The critical capacity of adults to develop the thoughts and behaviours needed for parents to care successfully for their newborn infants is supported by specific brain circuits and a range of hormones. The experience of childbirth by VD compared with CSD uniquely involves the release of oxytocin from the posterior pituitary, uterine contractions and vagino-cervical stimulation. Oxytocin is a key mediator of maternal behaviour in animals. You produce additional amounts of Oxytocin during the birth and after the birth the rush of love is linked to a rush of Oxytocin.

“We wondered which brain areas would be less active in parents who delivered by caesarean section, given that this mode of delivery has been associated with decreased maternal behaviours in animal models, and a trend for increased postpartum depression in humans,” said lead author Dr. James Swain, Child Study Centre, Yale University. “Our results support the theory that variations in delivery conditions such as with caesarean section, which alters the neurohormonal experiences of childbirth, might decrease the responsiveness of the human maternal brain in the early postpartum.”

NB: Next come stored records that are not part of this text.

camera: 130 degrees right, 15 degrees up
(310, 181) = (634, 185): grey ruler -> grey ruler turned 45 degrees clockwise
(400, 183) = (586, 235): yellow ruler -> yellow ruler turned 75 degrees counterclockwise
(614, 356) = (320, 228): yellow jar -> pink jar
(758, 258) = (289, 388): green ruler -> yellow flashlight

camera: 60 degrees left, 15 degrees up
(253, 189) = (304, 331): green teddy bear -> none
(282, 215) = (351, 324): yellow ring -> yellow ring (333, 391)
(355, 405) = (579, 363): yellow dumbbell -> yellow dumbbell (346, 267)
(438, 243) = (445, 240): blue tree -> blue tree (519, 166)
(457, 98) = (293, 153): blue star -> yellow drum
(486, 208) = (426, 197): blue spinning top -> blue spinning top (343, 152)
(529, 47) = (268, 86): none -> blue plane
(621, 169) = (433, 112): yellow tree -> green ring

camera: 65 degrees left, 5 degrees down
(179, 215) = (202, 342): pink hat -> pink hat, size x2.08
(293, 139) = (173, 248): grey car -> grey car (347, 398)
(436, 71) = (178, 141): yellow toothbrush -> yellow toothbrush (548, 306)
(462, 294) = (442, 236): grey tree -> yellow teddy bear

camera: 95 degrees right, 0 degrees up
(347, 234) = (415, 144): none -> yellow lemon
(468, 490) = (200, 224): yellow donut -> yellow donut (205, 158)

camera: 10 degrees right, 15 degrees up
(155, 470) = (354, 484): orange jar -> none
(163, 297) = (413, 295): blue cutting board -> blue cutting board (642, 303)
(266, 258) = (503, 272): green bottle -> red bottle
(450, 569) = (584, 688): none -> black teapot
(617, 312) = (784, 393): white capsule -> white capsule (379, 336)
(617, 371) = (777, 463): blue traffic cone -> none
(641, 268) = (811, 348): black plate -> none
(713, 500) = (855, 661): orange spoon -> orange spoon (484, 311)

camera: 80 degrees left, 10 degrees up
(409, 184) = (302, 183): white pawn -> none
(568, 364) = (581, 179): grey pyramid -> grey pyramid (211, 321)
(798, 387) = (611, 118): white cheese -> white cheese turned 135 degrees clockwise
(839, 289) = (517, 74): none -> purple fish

The researchers also looked into the brain areas affected by delivery conditions and found relationships between brain activity and measures of mood suggesting that some of the same brain regions may help regulate postpartum mood. So this may have an impact on postnatal depression.

At Mindful Mamma we teach you to trust and have confidence in your birthing body, so the risk of caesarean is significantly reduced if you have prepared well for birth emotionally and practically. HypnoBirthing mums have an average of 9% of caesareans compared with a national average of 23%. Those mums who have delivered by caesarean have demonstrated a positive response to their baby knowing that they had the best birth possible and even the preparation they undertook, kept them connected with their baby who had the psychological and neurological benefit of reduced levels of cortisol in the womb while mum took time to relax during her pregnancy.